When to Choose Each Database
Choose InfluxDB when:
- Your workload is purely time-series data with minimal relational requirements
- You need maximum write throughput for metrics or IoT data
- You want operational simplicity with a single-purpose database
- You’re building a monitoring or observability platform
- Your team prefers a managed cloud solution (InfluxDB Cloud)
Choose TimescaleDB when:
- You need to join time-series data with relational data (users, products, configurations)
- Your team already knows PostgreSQL and SQL
- You want to leverage the PostgreSQL ecosystem (extensions, tools, backup solutions)
- You need complex analytical queries with CTEs and window functions
- You’re running mixed workloads in the same database
- You want to avoid vendor lock-in with open-source PostgreSQL
Production Deployment Considerations
For InfluxDB, the open-source version runs as a single node. High availability requires InfluxDB Enterprise (commercial) or InfluxDB Cloud. Backups are performed using the influx backup command or by backing up the underlying data directory.

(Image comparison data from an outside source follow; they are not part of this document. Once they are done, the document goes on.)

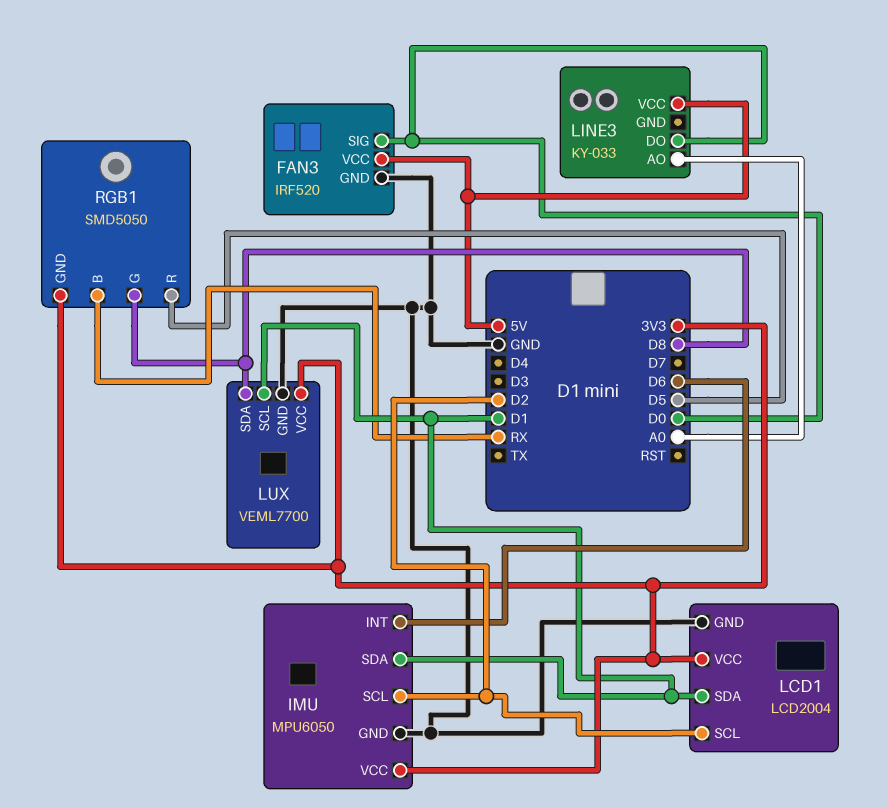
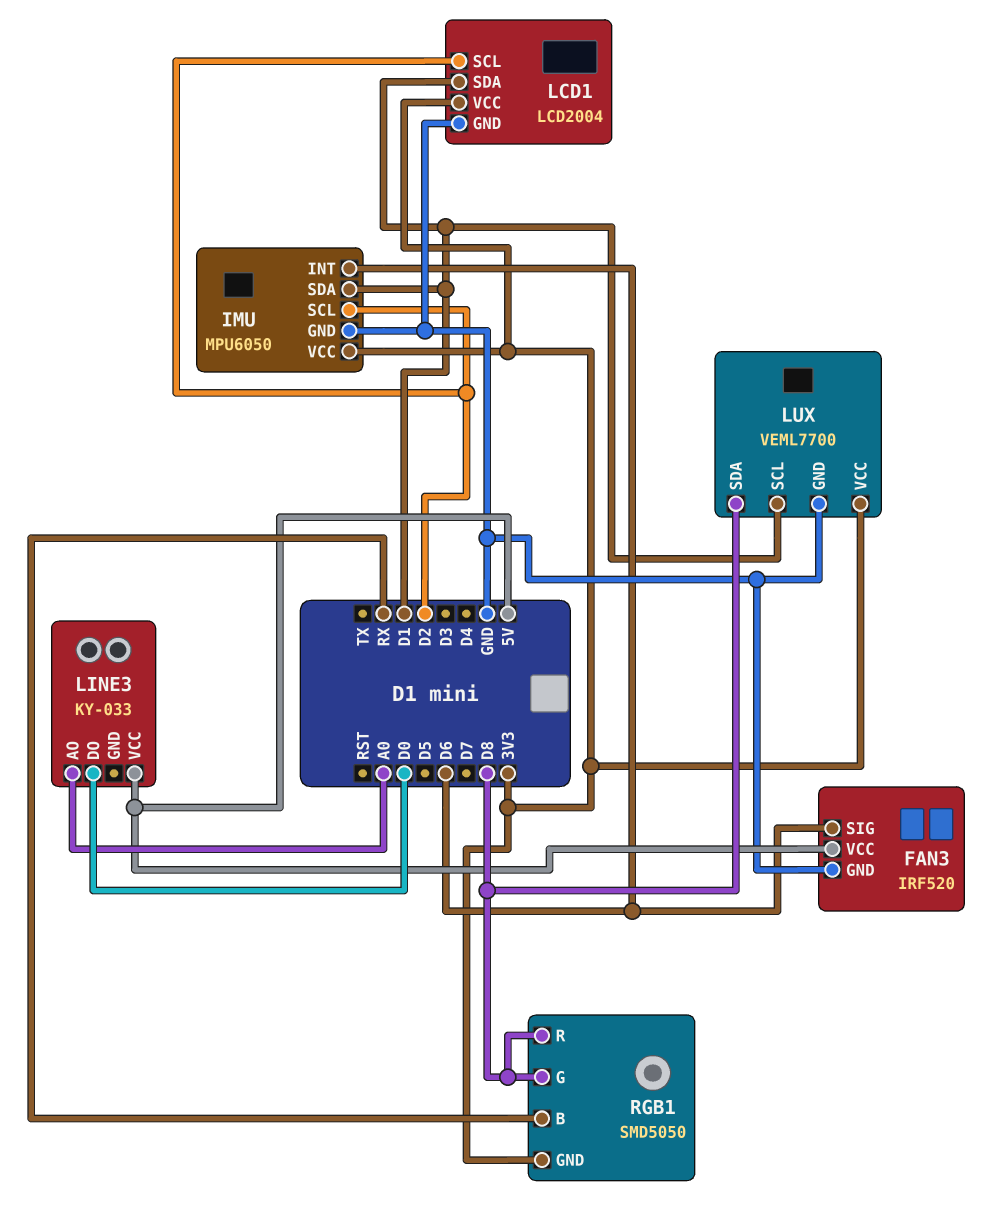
FAN3 pin SIG: D0 -> D6
RGB1 pin R: D5 -> D8

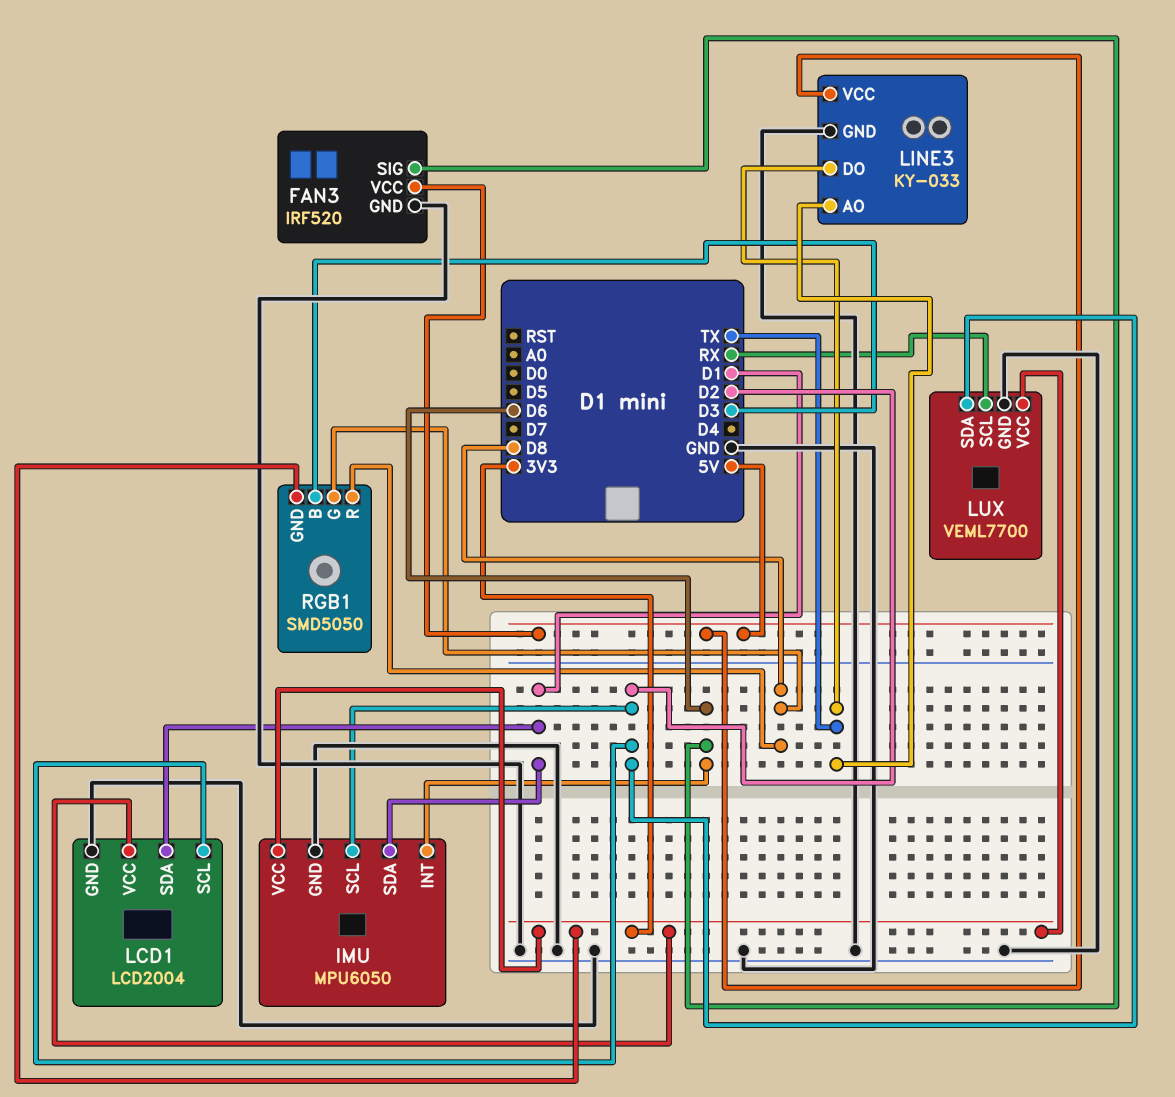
LINE3 pin AO: A0 -> TX
LINE3 pin DO: D0 -> TX
LINE3 pin GND: none -> GND
LUX pin SCL: D1 -> RX
LUX pin SDA: D8 -> D2
RGB1 pin B: RX -> D3

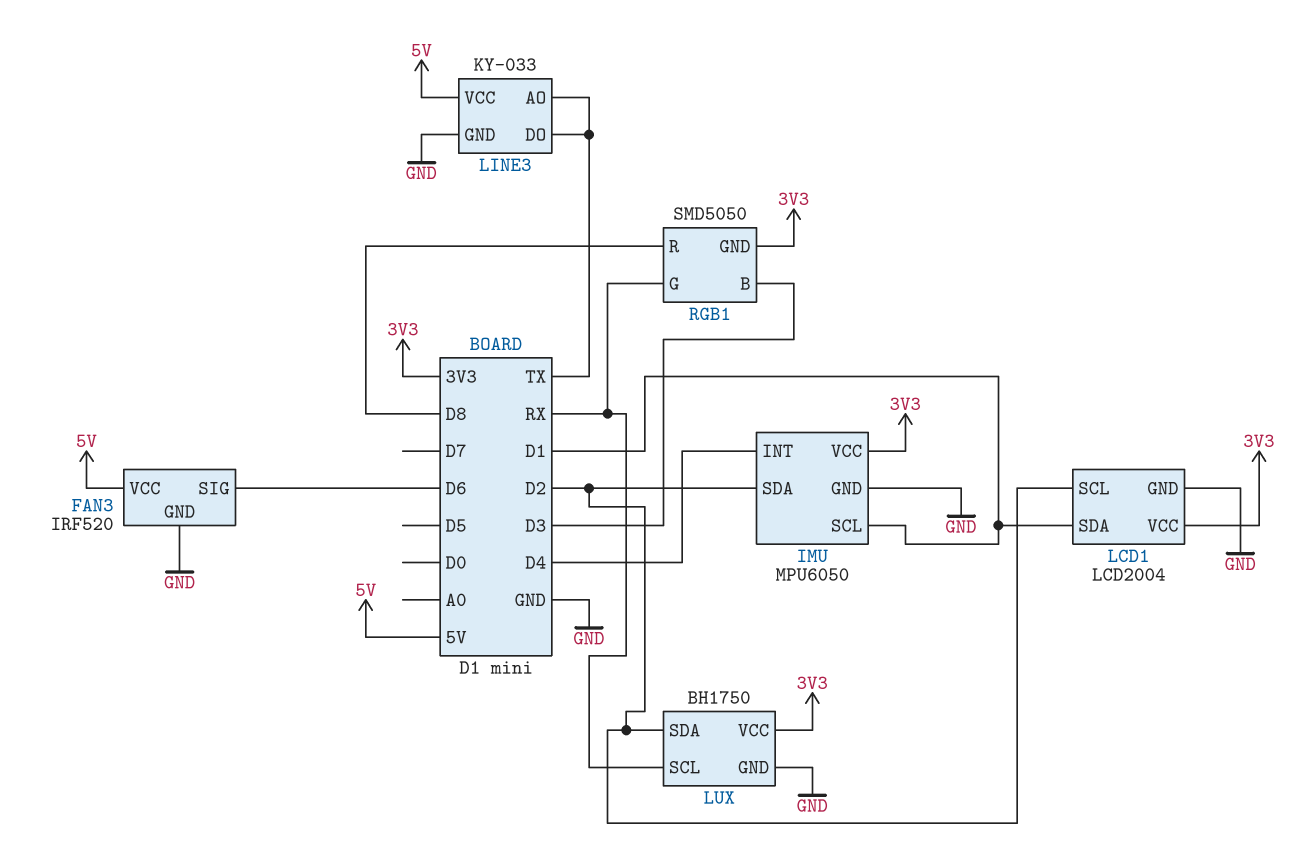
IMU pin INT: D6 -> D4
IMU pin SCL: D2 -> D1
IMU pin SDA: D1 -> D2
LUX: VEML7700 -> BH1750
RGB1 pin G: D8 -> RX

Here’s a Docker Compose setup for InfluxDB:
version: '3.8'
services:
influxdb:
image: influxdb:2.7
ports:
- "8086:8086"
volumes:
- influxdb-data:/var/lib/influxdb2
- influxdb-config:/etc/influxdb2
environment:
- DOCKER_INFLUXDB_INIT_MODE=setup
- DOCKER_INFLUXDB_INIT_USERNAME=admin
- DOCKER_INFLUXDB_INIT_PASSWORD=password
- DOCKER_INFLUXDB_INIT_ORG=myorg
- DOCKER_INFLUXDB_INIT_BUCKET=mybucket
volumes:
influxdb-data:
influxdb-config:
TimescaleDB leverages PostgreSQL’s replication capabilities for high availability:
version: '3.8'
services:
timescaledb:
image: timescale/timescaledb:latest-pg15
ports:
- "5432:5432"
volumes:
- timescaledb-data:/var/lib/postgresql/data
environment:
- POSTGRES_PASSWORD=password
- POSTGRES_DB=tsdb
volumes:
timescaledb-data:
Both databases integrate seamlessly with Grafana for visualization:
# Grafana datasource configuration for TimescaleDB
apiVersion: 1
datasources:
- name: TimescaleDB
type: postgres
url: timescaledb:5432
database: tsdb
user: postgres
jsonData:
sslmode: disable
timescaledb: true
For production monitoring, InfluxDB exposes metrics on /metrics for Prometheus scraping. TimescaleDB uses standard PostgreSQL monitoring tools like pg_stat_statements and can be monitored with postgres_exporter.
The choice between InfluxDB and TimescaleDB ultimately depends on your specific requirements, existing infrastructure, and team expertise. Both are production-ready solutions that excel in different scenarios.